Internal Combustion Engine
Experimental results [10] with an IC engine fueled with a H2-air charge, revealed the lowest equivalence ratio to assure steady running without much misfire occurred at a equivalence ratio of 0.218, but reliable function occurred at f of 0.28 and above. Several papers report vast reduction of NO formation through direct fuel injection into the cylinder head or water injection [8, 10, 11] to keep the flame temperature down, yet the experimental setups vary considerably from gasoline converted to hydrogen engines, to exotic timed spark and manifold designs, yielding NOx concentration twice as high to fourteen times less [11] than gasoline. One undisputed repeatable results is the lean oxidation of hydrogen, with equivalence ratios bound between 0.3 and 0.6 values. Luckily, the maximum thermal efficiency under numerous observations occurred at f = 0.4 and has been reported as high at 55% [11], compared to a methane engine at 30% (gasoline).
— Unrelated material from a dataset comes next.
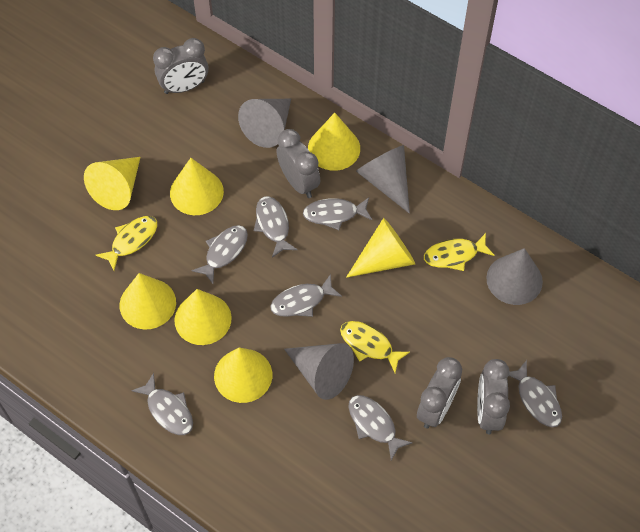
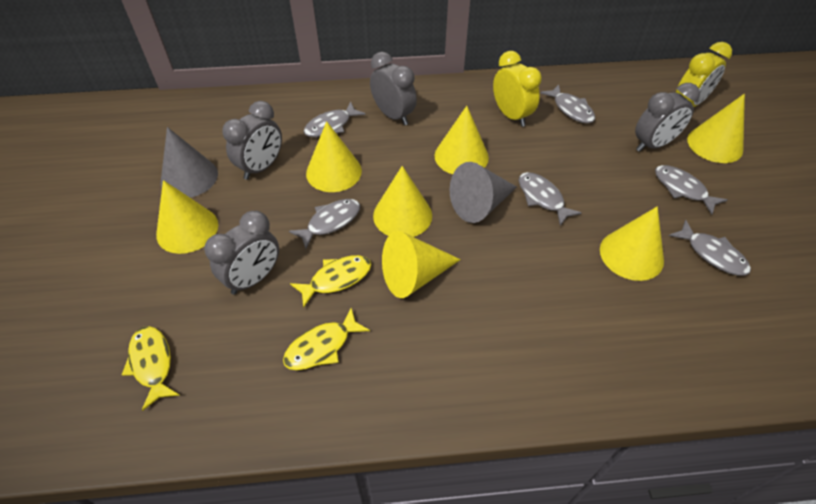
grey cone: 4 -> 2
grey fish: 7 -> 6
yellow clock: 0 -> 2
Greater efficiency and power control of the engine is maintained through the use of the wide lean flammability limits, and use of fuel injection over a throttled carburated system. With the low LFL, quality regulation under unthrottled air intake can vary power output over the quantity regulation necessary for a hydrocarbon fuel [11]. Aspects of safety are no more stringent than those for gasoline, just different. Storage either as a compressed gas or liquid may pose difficult, but solvable. Consideration into managing other problems of backfire, flashback, and knock each has resolvable solutions slightly different to strategies association with carbon fuels. With all the combined efforts taken to perfect and refine the Otto-cycle petroleum based engine, the hydrogen engine has the opportunity to become the next chemical transportation fuel of choice.